Among post-CABG patients in TACSI, ticagrelor plus aspirin did not lower ischemic events compared with aspirin alone but doubled major bleeding risk (4.9% vs 2.2%). Meanwhile, the CELEBRATE trial highlighted the value of early pharmacologic platelet inhibition, demonstrating that pre-hospital subcutaneous zalunfiban improved coronary perfusion (P = .012) and 30-day hierarchical outcomes (P = .028), with only a modest increase in mild-to-moderate bleeding.

In AF management, the AQUATIC trial reported that adding aspirin to oral anticoagulation (OAC) in stable chronic coronary syndrome increased major adverse events (16.9% vs 12.1%), major bleeding (10.2% vs 3.4%), and mortality. Similarly, ADAPT AF-DES confirmed that OAC monotherapy beyond 12 months after stenting is superior.

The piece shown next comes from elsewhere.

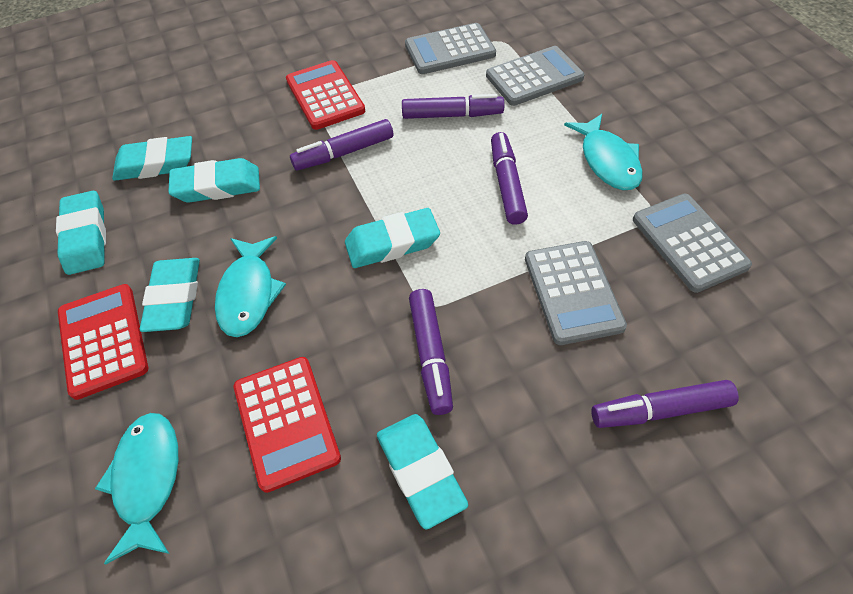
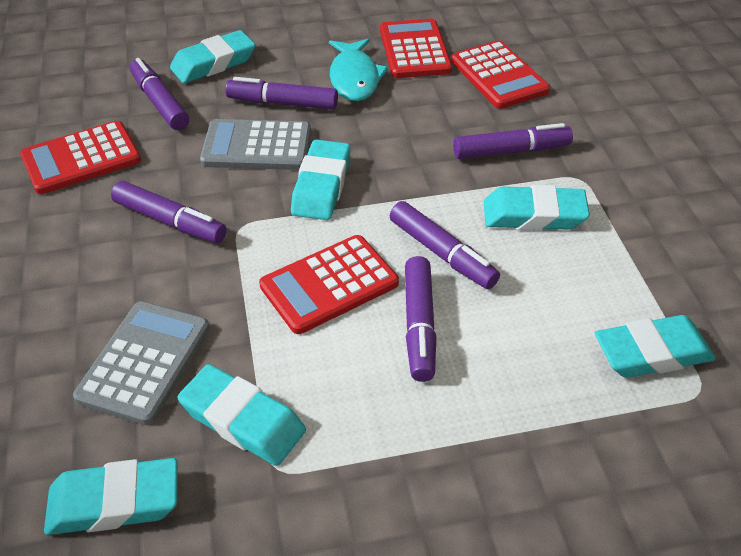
grey calculator: 4 -> 2
purple marker: 5 -> 6
red calculator: 3 -> 4
turquoise fish: 3 -> 1

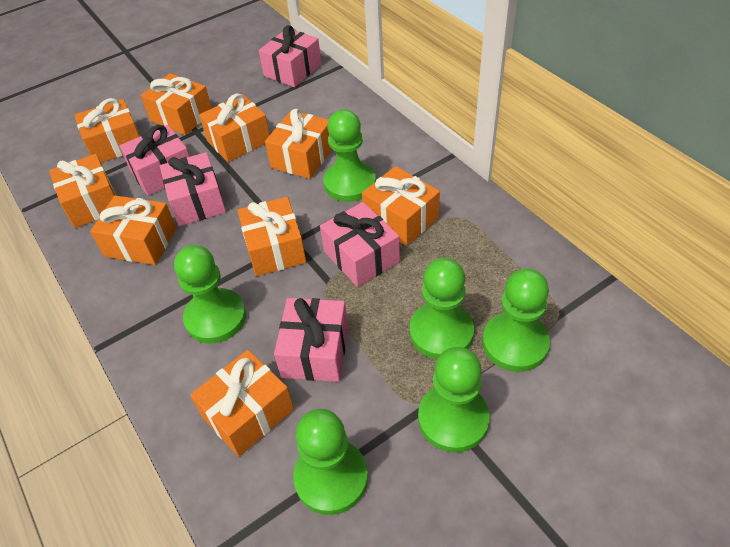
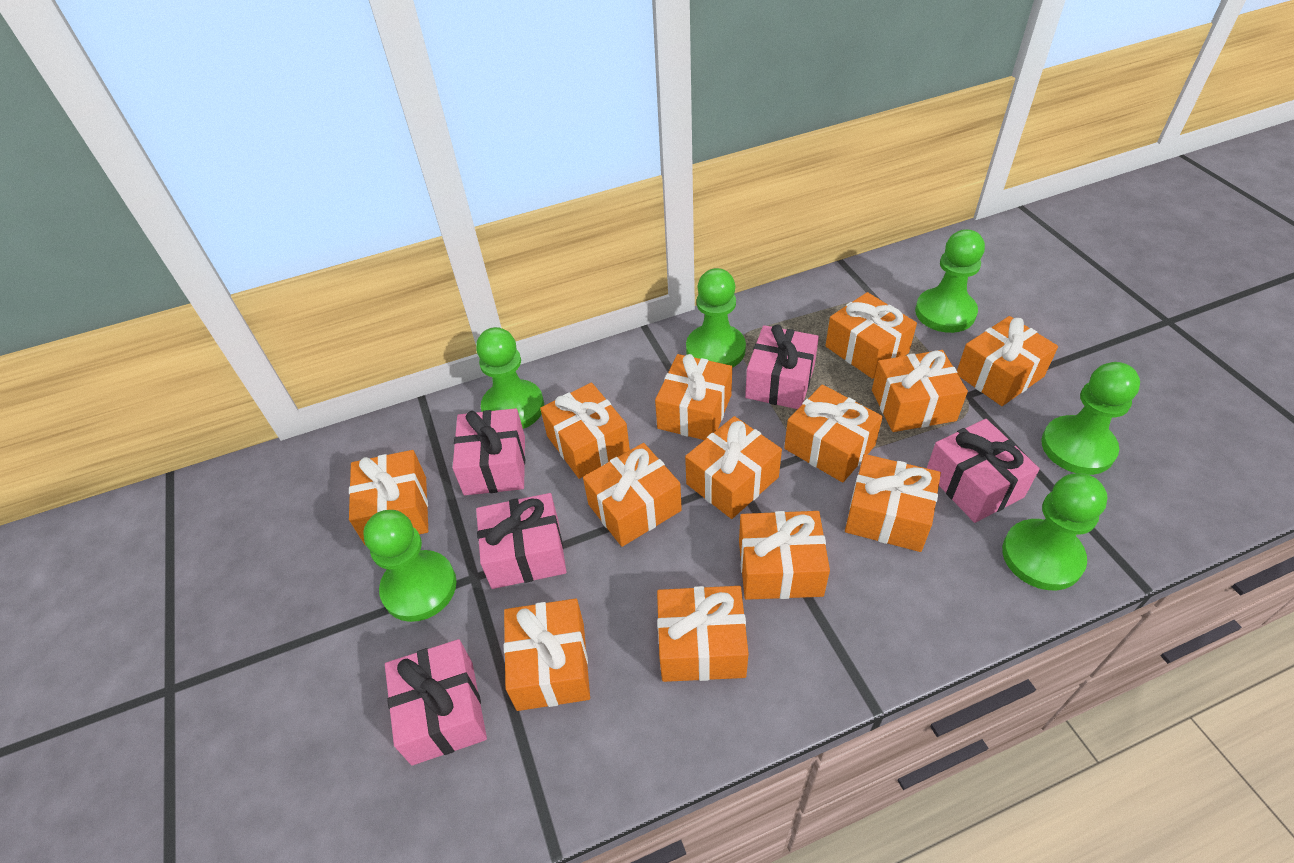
orange gift: 9 -> 13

In frail elderly patients, COMBINE-AF demonstrated that switching from warfarin to a direct oral anticoagulant (DOAC) reduced intracranial hemorrhage (0.38%/year vs 1.33%/year) and fatal bleeding, though gastrointestinal bleeding increased. PRESTIGE-AF further illustrated the complexity of anticoagulation after intracerebral hemorrhage: DOAC therapy significantly reduced ischemic stroke (0.83%/year vs 8.60%/year) but raised the risk of recurrent ICH (5.0%/year vs 0.82%/year), emphasizing the importance of individualized decision-making.

In valvular heart disease, ENBALV showed similar short-term outcomes with edoxaban and warfarin following bioprosthetic valve surgery. A randomized pilot study in mechanical valve thrombosis also reported lower in-hospital and one-year mortality with prolonged low-dose fibrinolysis compared with urgent surgery.

Overall, 2025 evidence reinforces a precision-based approach to antithrombotic therapy—carefully balancing ischemic protection against bleeding risk through patient-centered, context-specific pharmacologic strategies.